Some disclosures stretch credibility to the limit. The UK says only one civilian was killed or injured from British drone and air raids in Syria and Iraq, between September 2014 and January 2019. In the those same raids, Britain said 4,315 fighters were killed.
Press reports tell a different story. Over the past 12 months, a US drone strike was believed to have killed 30 farm workers in Afghanistan; up to 11 civilians were killed in a US drone strike in the south of Libya.
What were the most egregious uses of drones?
The US operates a policy of signature or pattern targeting, in which strikes are launched at places where targets are believed to gather, although this can easily lead to mistakes. Leaked documents revealed that a secret US programme, Skynet, had used “metadata” to identify suspicious individuals in Pakistan: top of its list was in fact a journalist – al-Jazeera’s Pakistani bureau chief, Ahmad Zaidan.
It has also used “double tap” targeting, where a site is hit twice or even three times to target first responders considered connected with those already attacked. That idea appears to be spreading: the UAE is accused of operating a double tap strike in Libya this August, which killed 45 people including guests from a nearby wedding who had come over to help.

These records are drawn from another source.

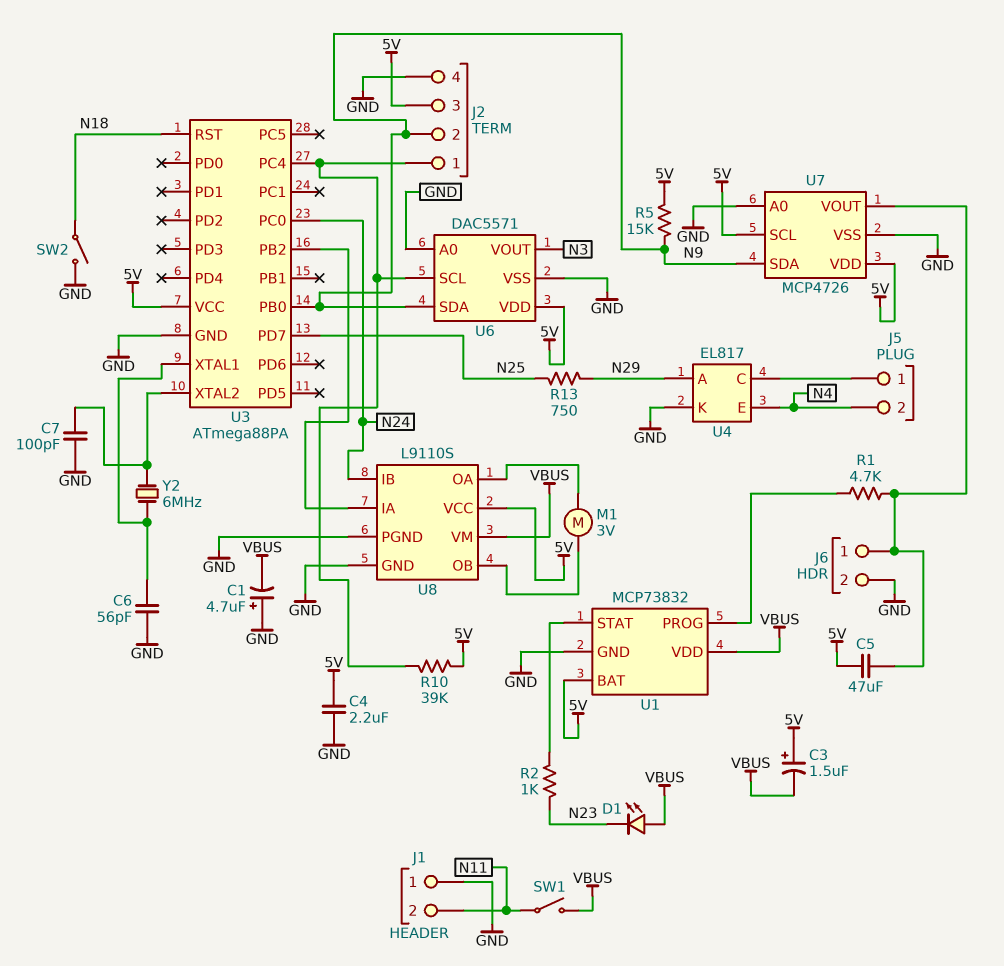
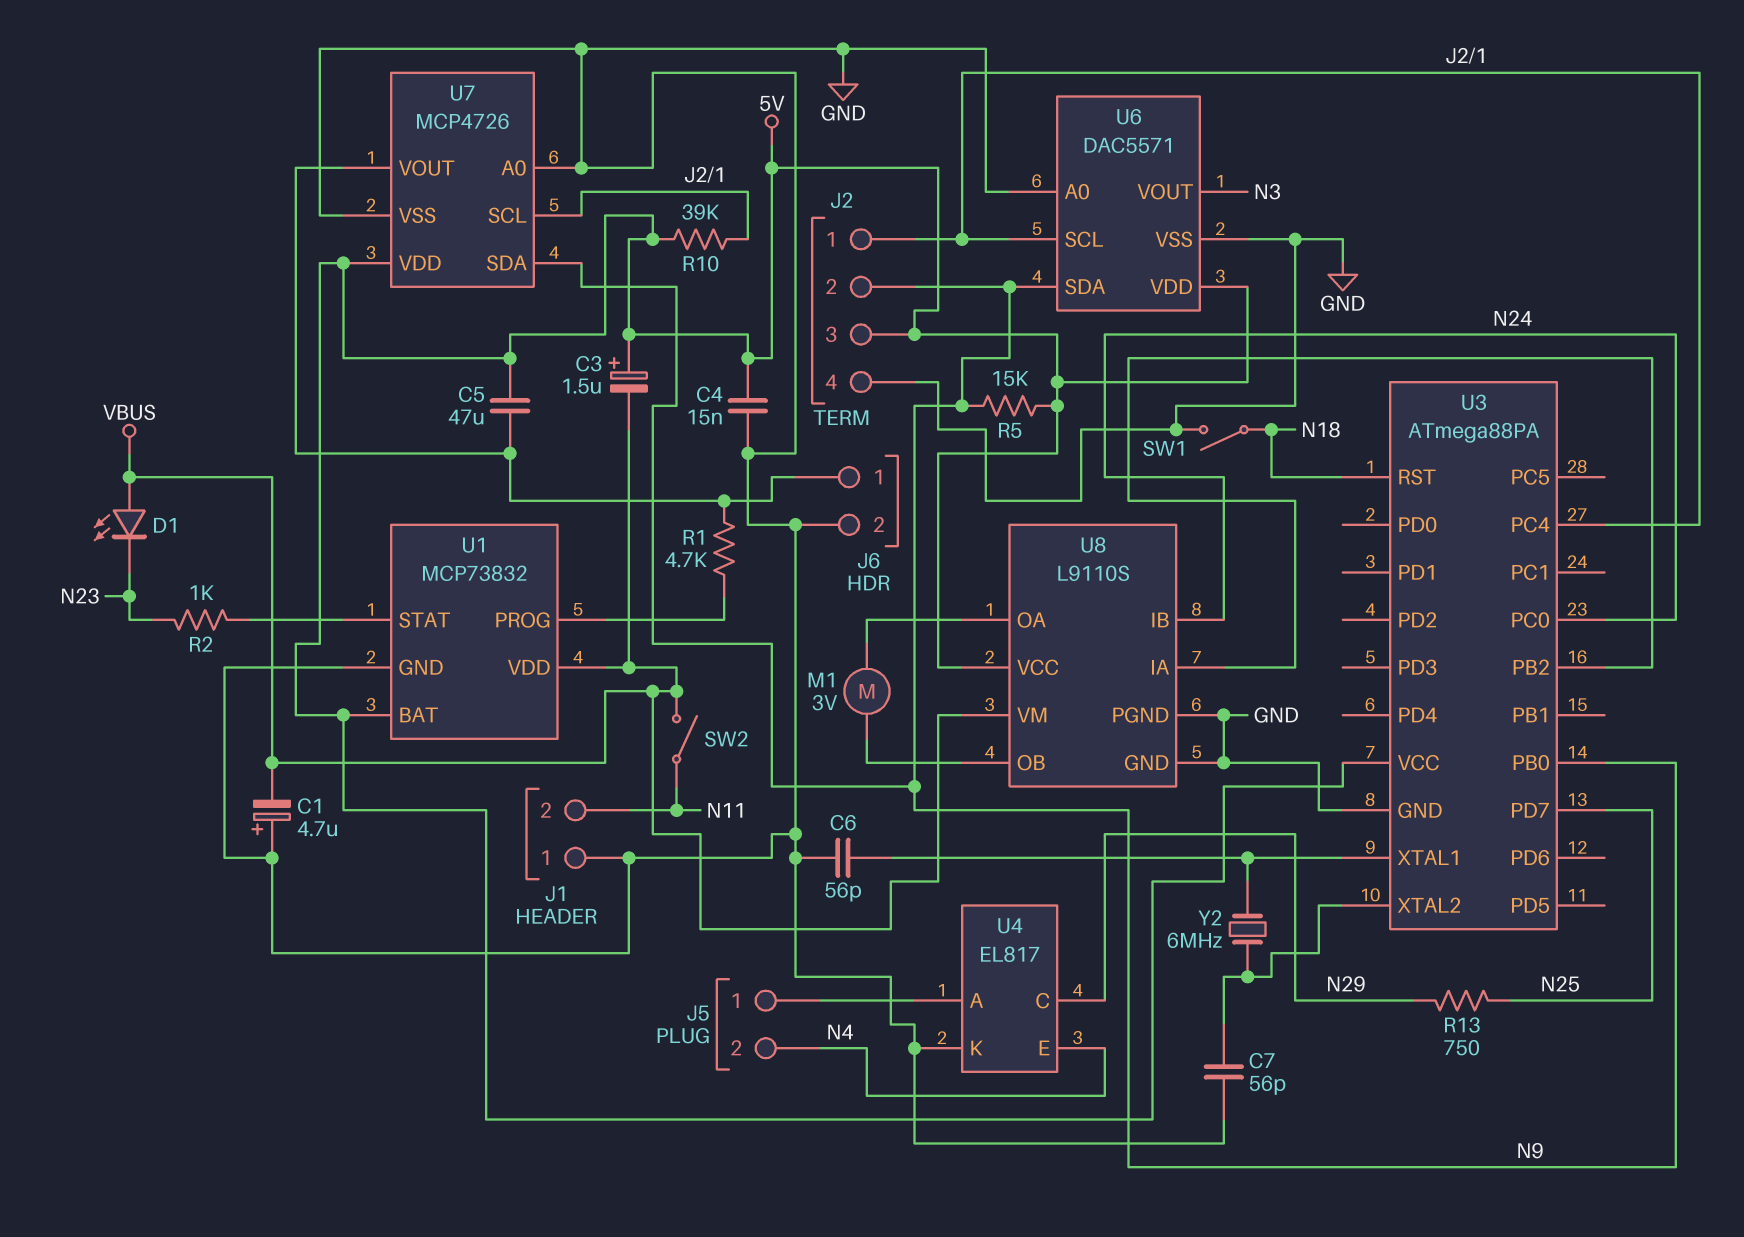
C4: 2.2uF (5V, GND) -> 15nF (5V, GND)
C7: 100pF (GND, U3/XTAL2) -> 56pF (GND, U3/XTAL2)
SW1: switch (N11, VBUS) -> switch (GND, N18)
SW2: switch (GND, N18) -> switch (N11, VBUS)
U4 pin A: N29 -> J5/1
U4 pin C: J5/1 -> N29
U7 pin SCL: 5V -> J2/1

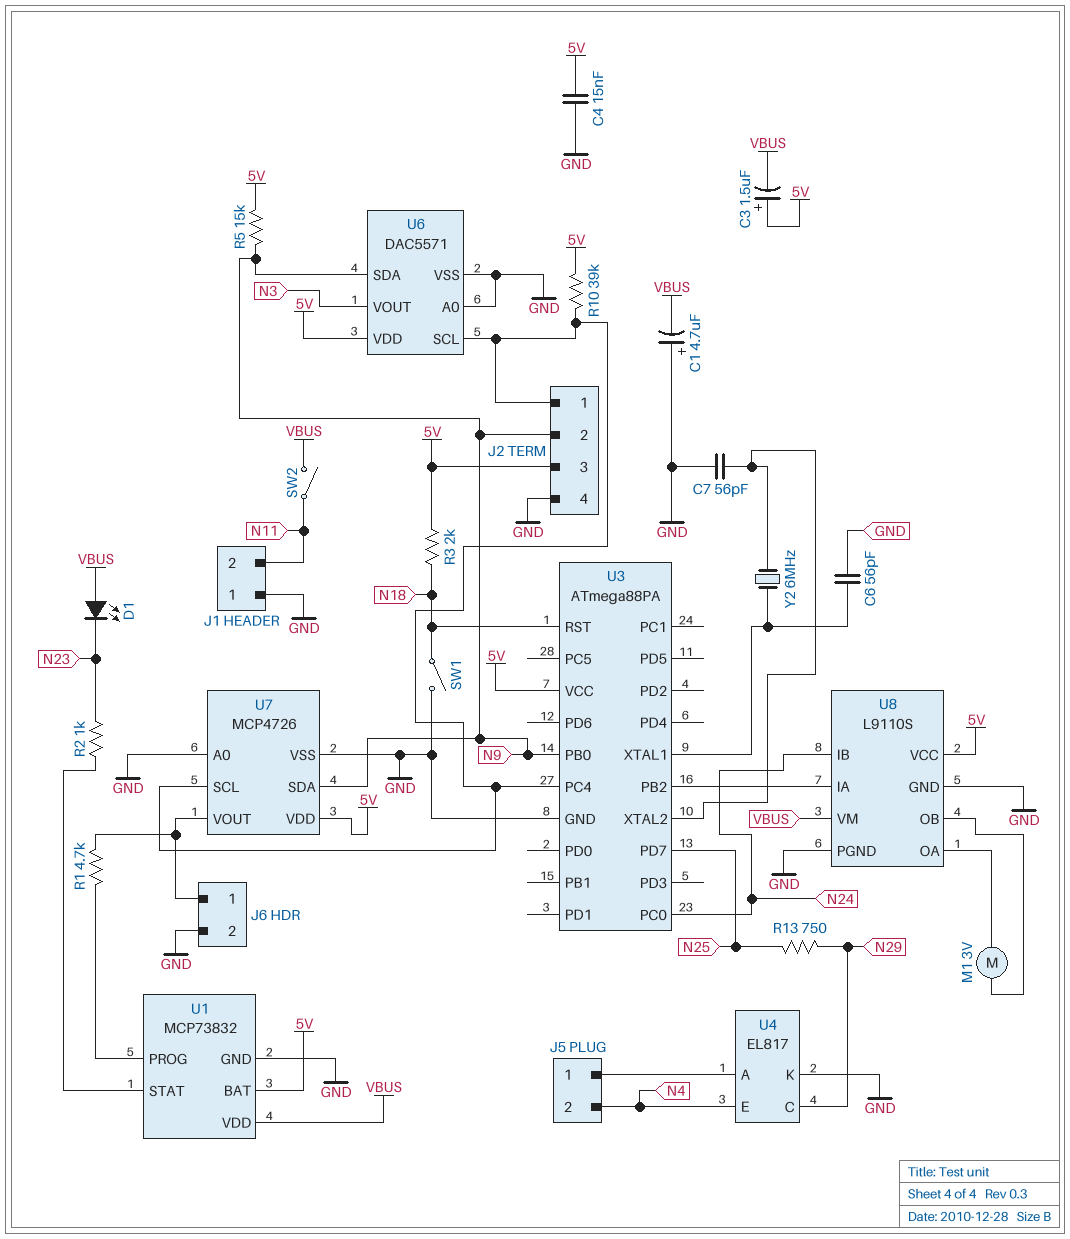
C5: 47uF (5V, J6/1) -> none
R3: none -> 2k (5V, N18)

Politicians, militaries and intelligence agencies in drone-using countries have drawn up “kill lists” on which named individuals are intended to be, in effect, assassinated by drone or in other air strikes, a policy only occasionally publicly acknowledged.
Reyaad Khan, a British Isis fighter from Cardiff, was killed in Syria aged 21, in an RAF drone strike. The UK was not at war in Syria at the time, but then-prime minister David Cameron asserted he had the power to make the decision to target him. “I am not going to contract out our counterterrorism policy to someone else,” he said.
How will drones change war?
Drones have already changed warfare, providing a more efficient – from the military’s point of view – alternative to conventional aerial missions. But analysts worry that they make it easier for countries to embark on wars and undeclared “shadow wars”, and put non-combatants at greater risk. “Simply put, they transfer risk from combatants to civilians,” says Chris Cole, director of Drone Wars.
The long term question is whether humans will be removed from the loop – the science fiction nightmare where AI-powered drones will select and lock on to targets with no human oversight. There is no shortage of speculation about the topic and concern about the idea, but as yet little evidence of the use of drones, particularly lethal drones, being governed solely by computer.
Nevertheless, the medium-term risk remains, and there is a campaign – Stop Killer Robots – hoping to halt their development with a global treaty, that is opposed by the US, Russia and China. Experts now hope to introduce rules for autonomous warfare, but as with drone technology itself, there is no serious attempt to halt development – or proliferation.